"Italia del tennis fantastica, nel calcio invece...": Ruud, la Norvegia e la battuta che fa ridere tutti

Il tennista norvegese, reduce dalla sconfitta in finale contro il numero uno azzurro, ha parlato così nel corso della premiazione

Jannik Sinner conquista gli Internazionali di Roma, primo italiano a riuscirsi 50 anni dopo la vittoria nel 1976 di Adriano Panatta. Il numero uno al mondo si è imposto sul norvegese Casper Ruud in due set con il punteggio di 6-4, 6-4 in un'ora e 45'. Per Sinner è il decimo Masters in carriera e completa la serie di tutti i nove '1000' del circuito, come riuscito soltanto a Novak Djokovic, diventando però rispetto al serbo il più giovane a completare l'impresa, a 24 anni e 8 mesi.
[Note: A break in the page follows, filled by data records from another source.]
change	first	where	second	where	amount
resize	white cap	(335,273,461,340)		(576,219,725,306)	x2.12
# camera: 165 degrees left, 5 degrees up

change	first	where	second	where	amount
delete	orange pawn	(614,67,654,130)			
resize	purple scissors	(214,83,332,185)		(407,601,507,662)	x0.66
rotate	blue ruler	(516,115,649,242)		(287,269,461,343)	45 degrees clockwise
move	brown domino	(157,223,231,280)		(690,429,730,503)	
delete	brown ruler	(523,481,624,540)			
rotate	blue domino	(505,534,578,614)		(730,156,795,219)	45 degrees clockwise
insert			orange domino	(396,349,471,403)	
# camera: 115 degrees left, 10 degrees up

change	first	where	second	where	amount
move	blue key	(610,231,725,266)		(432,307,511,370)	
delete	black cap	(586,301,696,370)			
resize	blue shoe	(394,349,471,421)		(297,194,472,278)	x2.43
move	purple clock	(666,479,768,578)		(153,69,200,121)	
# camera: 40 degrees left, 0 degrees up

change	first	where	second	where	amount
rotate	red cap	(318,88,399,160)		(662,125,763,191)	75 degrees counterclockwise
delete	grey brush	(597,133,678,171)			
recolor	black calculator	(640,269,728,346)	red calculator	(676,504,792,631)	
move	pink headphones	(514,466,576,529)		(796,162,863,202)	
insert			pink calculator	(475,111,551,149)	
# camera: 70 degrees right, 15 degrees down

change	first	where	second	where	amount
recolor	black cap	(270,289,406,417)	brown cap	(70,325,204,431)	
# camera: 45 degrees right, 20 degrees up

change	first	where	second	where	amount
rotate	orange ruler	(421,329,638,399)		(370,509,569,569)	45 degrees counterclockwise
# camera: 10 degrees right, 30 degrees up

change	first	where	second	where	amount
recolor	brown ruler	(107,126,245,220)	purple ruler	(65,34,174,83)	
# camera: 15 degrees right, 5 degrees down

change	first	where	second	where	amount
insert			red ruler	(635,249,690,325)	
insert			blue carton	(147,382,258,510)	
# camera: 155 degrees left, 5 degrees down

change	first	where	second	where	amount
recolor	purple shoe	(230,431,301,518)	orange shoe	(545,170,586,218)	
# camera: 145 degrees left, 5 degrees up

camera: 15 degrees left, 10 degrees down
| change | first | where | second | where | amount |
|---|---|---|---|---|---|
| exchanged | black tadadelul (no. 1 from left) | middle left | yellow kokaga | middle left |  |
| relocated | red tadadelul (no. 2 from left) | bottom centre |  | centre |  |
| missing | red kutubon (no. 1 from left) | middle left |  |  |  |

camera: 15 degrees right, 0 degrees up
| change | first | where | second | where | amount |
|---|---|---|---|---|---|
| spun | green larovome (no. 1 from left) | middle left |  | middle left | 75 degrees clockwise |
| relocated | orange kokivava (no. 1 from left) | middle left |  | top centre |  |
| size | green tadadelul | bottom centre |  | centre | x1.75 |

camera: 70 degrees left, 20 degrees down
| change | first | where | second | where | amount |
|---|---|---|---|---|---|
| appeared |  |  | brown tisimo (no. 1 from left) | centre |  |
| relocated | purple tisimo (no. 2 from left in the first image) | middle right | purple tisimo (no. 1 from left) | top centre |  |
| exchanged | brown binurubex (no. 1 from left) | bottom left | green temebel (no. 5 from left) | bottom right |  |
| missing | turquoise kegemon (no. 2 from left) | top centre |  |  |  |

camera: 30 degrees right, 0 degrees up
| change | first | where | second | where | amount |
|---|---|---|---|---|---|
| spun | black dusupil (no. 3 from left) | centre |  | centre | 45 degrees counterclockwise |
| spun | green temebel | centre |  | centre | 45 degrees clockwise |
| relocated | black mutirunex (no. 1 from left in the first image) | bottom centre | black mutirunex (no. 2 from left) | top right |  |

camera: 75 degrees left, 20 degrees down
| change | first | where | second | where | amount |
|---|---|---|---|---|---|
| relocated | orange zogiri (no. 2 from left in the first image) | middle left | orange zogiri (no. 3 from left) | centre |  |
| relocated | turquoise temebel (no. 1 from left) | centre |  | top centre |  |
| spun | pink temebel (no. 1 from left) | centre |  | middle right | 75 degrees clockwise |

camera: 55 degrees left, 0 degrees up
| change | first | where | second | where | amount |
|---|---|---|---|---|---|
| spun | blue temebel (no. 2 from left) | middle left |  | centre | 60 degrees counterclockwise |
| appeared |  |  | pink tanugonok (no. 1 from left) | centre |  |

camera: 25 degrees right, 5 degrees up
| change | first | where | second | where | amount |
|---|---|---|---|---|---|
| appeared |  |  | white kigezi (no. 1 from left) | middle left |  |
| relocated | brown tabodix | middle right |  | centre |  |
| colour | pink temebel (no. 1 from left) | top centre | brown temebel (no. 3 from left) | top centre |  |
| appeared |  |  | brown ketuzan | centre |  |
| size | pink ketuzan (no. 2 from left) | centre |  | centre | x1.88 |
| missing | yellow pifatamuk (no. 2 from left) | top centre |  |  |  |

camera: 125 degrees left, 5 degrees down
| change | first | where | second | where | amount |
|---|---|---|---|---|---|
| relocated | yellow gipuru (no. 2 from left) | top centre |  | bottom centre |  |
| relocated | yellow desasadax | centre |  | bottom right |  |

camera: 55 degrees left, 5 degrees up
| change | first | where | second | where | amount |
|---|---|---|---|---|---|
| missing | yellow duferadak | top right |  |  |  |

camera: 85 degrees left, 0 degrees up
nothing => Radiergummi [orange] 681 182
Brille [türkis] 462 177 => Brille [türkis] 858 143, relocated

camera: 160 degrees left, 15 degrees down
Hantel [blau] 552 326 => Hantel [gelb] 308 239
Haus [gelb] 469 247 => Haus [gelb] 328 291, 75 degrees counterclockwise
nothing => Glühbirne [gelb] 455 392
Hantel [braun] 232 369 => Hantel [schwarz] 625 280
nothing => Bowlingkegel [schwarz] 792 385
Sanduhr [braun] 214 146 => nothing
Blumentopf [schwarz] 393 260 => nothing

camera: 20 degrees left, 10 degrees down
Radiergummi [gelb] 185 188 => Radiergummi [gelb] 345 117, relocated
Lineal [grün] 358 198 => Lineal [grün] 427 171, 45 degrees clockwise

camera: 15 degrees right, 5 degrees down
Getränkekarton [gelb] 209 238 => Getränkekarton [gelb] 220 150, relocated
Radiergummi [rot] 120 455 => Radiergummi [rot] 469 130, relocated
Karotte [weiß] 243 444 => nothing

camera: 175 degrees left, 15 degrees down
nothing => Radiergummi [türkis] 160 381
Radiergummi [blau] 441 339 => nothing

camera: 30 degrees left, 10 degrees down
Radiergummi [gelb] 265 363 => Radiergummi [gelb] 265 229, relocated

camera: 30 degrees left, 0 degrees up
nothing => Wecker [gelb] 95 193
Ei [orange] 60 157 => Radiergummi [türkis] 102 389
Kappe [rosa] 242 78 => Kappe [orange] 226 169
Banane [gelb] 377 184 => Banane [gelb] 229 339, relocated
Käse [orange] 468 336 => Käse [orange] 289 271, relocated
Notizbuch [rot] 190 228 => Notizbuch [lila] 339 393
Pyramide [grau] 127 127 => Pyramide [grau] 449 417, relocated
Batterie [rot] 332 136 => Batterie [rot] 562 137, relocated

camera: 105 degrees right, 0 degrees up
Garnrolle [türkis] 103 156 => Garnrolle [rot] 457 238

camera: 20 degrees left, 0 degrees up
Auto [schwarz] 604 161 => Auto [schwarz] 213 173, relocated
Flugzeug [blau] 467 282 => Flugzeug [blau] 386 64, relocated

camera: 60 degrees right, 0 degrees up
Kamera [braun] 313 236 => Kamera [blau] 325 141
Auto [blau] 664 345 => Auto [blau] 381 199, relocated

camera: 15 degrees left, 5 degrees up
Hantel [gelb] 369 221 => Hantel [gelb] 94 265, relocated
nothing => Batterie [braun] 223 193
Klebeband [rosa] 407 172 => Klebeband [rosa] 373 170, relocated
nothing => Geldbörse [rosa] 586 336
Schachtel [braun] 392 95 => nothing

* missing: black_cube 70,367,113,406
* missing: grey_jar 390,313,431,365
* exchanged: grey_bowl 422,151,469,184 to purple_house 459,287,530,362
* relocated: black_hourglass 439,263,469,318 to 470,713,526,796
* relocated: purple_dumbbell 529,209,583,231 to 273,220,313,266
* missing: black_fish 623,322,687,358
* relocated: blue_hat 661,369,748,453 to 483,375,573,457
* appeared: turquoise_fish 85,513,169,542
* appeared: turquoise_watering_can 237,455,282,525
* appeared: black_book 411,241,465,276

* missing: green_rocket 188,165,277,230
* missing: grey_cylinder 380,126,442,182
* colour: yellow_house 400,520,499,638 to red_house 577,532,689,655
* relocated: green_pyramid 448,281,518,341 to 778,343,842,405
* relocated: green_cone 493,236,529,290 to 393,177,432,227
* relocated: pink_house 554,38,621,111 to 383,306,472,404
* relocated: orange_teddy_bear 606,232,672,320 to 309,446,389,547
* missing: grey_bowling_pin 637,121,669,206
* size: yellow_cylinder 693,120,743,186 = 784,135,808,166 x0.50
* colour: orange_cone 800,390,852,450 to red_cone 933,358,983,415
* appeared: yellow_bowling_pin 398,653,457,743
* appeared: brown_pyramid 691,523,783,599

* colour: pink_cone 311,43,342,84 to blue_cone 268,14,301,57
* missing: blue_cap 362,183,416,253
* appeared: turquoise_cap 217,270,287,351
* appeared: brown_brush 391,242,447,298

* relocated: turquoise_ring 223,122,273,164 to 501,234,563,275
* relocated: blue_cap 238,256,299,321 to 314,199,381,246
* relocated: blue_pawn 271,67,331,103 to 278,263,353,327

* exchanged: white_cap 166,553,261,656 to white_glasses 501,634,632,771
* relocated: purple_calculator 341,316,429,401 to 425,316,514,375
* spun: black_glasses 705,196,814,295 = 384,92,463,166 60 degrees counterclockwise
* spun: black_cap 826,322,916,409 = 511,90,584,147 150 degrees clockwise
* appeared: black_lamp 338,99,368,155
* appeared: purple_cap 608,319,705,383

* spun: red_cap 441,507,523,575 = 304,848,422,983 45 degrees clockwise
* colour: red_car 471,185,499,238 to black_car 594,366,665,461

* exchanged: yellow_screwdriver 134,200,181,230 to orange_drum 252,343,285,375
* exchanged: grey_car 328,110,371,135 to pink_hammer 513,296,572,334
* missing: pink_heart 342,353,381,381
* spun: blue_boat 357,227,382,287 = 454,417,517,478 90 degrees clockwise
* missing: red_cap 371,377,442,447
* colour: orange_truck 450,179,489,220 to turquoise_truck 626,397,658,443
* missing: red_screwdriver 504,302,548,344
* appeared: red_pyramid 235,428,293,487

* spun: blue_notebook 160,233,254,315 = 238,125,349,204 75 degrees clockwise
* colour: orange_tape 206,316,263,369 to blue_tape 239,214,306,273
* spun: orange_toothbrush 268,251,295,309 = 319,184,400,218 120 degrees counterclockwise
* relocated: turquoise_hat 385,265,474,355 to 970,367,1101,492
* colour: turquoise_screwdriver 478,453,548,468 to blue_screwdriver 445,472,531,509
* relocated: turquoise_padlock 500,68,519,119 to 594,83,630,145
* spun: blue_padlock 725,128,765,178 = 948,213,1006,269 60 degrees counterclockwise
Nel giocare la sua sesta finale consecutiva in un 1000 (il record è di Djokovic con 7 tra Roma 2015 e Miami 2016), la quinta dell'anno (come Nadal nel 2011), diventano sei i Masters vinti di fila (da Parigi Nanterre a novembre) dell'azzurro eguagliando un altro primato di Rafa, che nel 2010 fu l'unico a trionfare in tutti i 1000 stagionali sulla terra. Con questa vittoria sono 34 i match di fila vinti con solo tre set persi. Al termine della premiazione ha parlato l'ex numero 2 al mondo, Casper Ruud, il quale si è lasciato andare ai complimenti per Jannik e ad una battuta particolare...

 

 

Ruud: "Congratulazioni a Sinner. Nel calcio la storia è..."

"Congratulazioni a Jannik per il suo primo titolo a Roma e quello che sta facendo quest'anno è difficile da descrivere ed è stato un onore condividere il campo con lui." Queste le parole, durante la premiazione, di Casper Ruud, dopo la sconfitta in finale agli Internazionali d'Italia contro Jannik Sinner

"Un ringraziamento al mio team, è difficile parlarvi, è stato un anno particolare per me in campo e fuori, da poco sono diventato papà. L'abbiamo portata qui ed è stata un portafortuna, vediamo se riusciamo a vincere il torneo l'anno prossimo. L'Italia del tennis sta facendo un lavoro fantastico, non solo per i risultati di Jannik ma per tutto quello che stanno ottenendo. Nel calcio è differente... ma devo ringraziarvi perché nonostante vi abbiamo battuti mi avete sostenuto" ha poi concluso ironicamente il tennista norvegese.